Summers goes on to recount the experience of being in front of he camera, posing for snaps, and realizing he was intrigued by the way photographers went about their business. He decided to buy a camera and immediately took to the streets, like a duck to water, equally at home with a guitar as he was with a Nikon FE.
Summers made photographs like the Police made songs: instantly recognizable and compelling, yet consistently surprising and unlike anything you were expecting. As you page through the book, a poetry emerges like the lyrics of the song — and a little black spot on the sun today slowly finds its way on to silver gelatin paper.
Here, Summers takes us for a trip around the earth, yet his is the eye of an artist, not pop star. The frames he composes and chooses for the book are epic scenes of life that are at once mundane and magnificent. They are a way of looking and seeing the world that are rich and resonant with a sensitivity to the moment: a sense of being fully present and discovering that which is hiding in pain sight — the eternal, ethereal mystery of the this thing we call life.
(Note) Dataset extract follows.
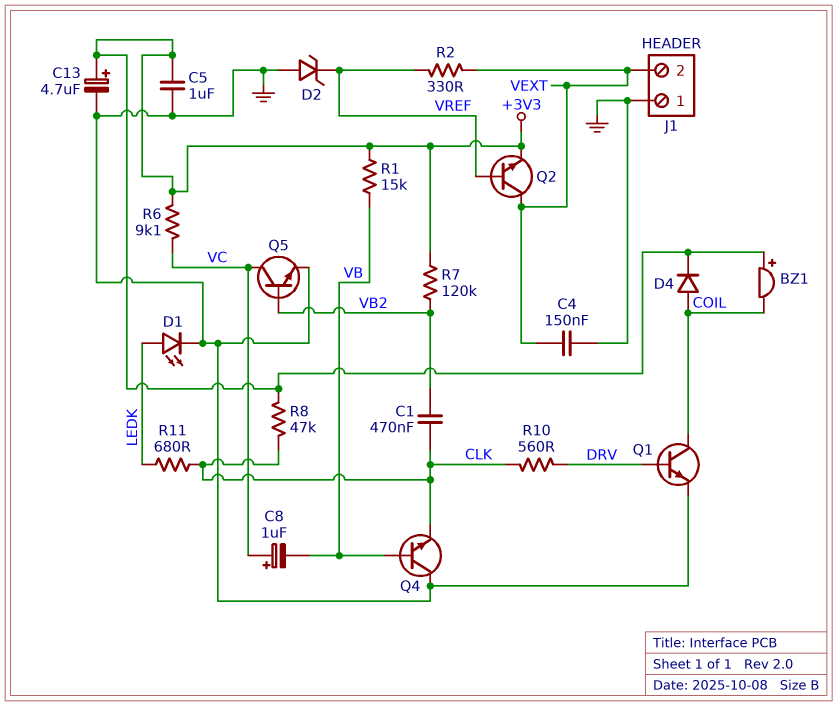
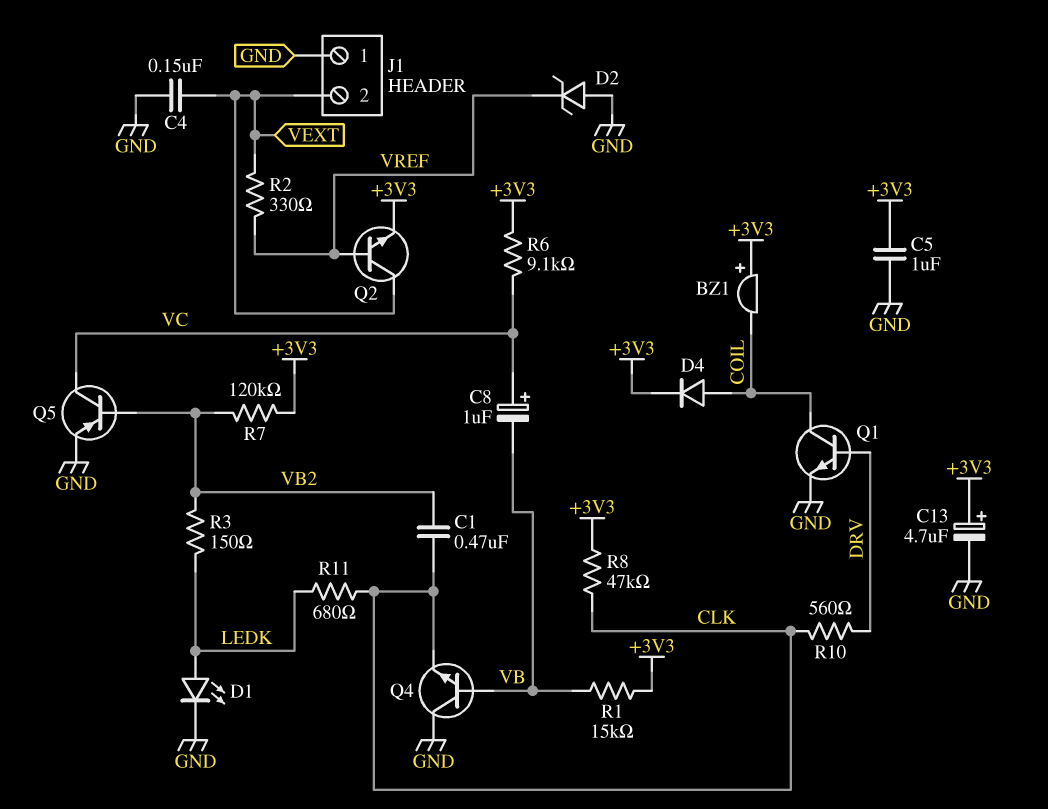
Q5: NPN (B VB2, C VC, E GND) -> PNP (B VB2, C VC, E GND)
R3: none -> 150 (LEDK, VB2)

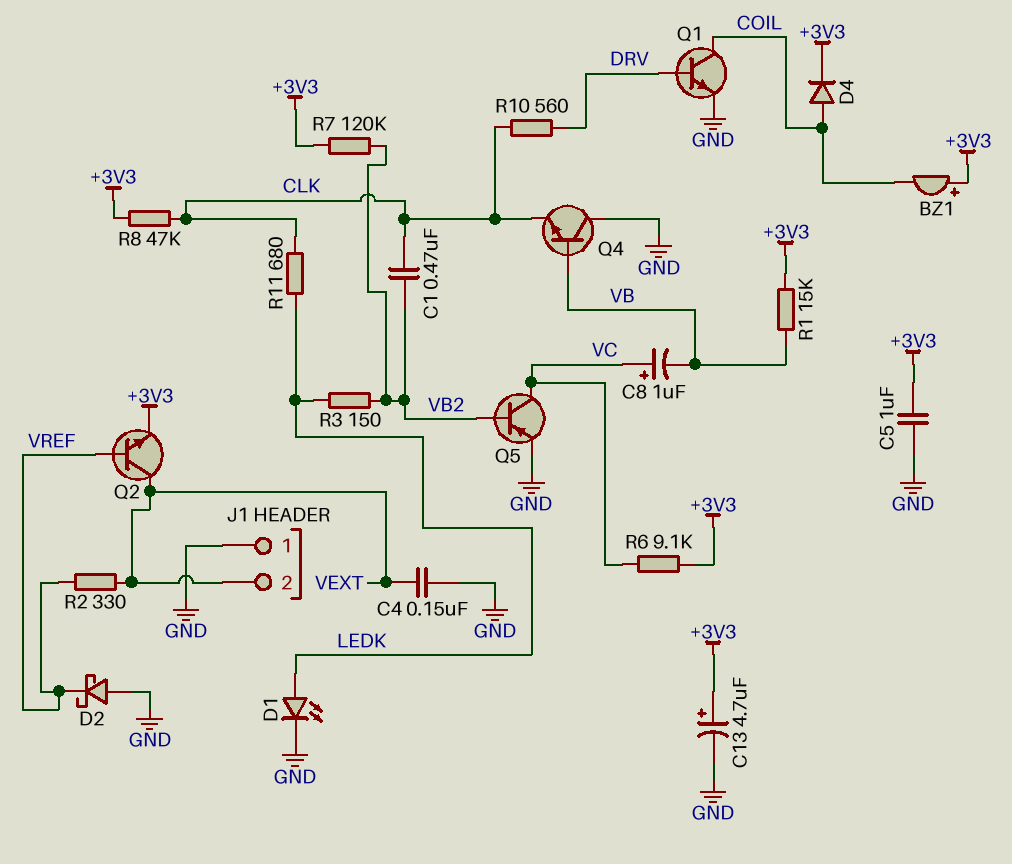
D2: zener (A GND, K VREF) -> schottky (A GND, K VREF)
In 1983, the band took a break before recording their magnum opus, Synchronicity, and Summers came to New York in search of a book publisher. His agent introduced to him to a man named Joe, who just so happened to print for no less than Robert Frank. They called Ralph Gibson to see if he would do the layout, and Gibson signed up the book, Throb, for his company, Lustrum Press.
Working with Gibson was the turning point; not only did Summers meet Mary Ellen Mark, Larry Clark, and Duane Michaels but he got himself a Leica and with that everything changed. “With this camera I felt as if I was finally stepping onto the true path,” he writes.
That year, Syncronicity and Throb were released, and a phenomenal wave of success came into Summers’ life — and then, after it peaked, it all came to a complete end. “We had enjoyed a phenomenal run unequaled by anyone apart from the Beatles, so coming out of it to a dead stop was a hallucinatory experience,” he writes.
“A psychological black hole where the reality and intensity of a life so full was suddenly torn away, and you had to make a fantastic and painful adjustment to new strange conditions — like everyday life…”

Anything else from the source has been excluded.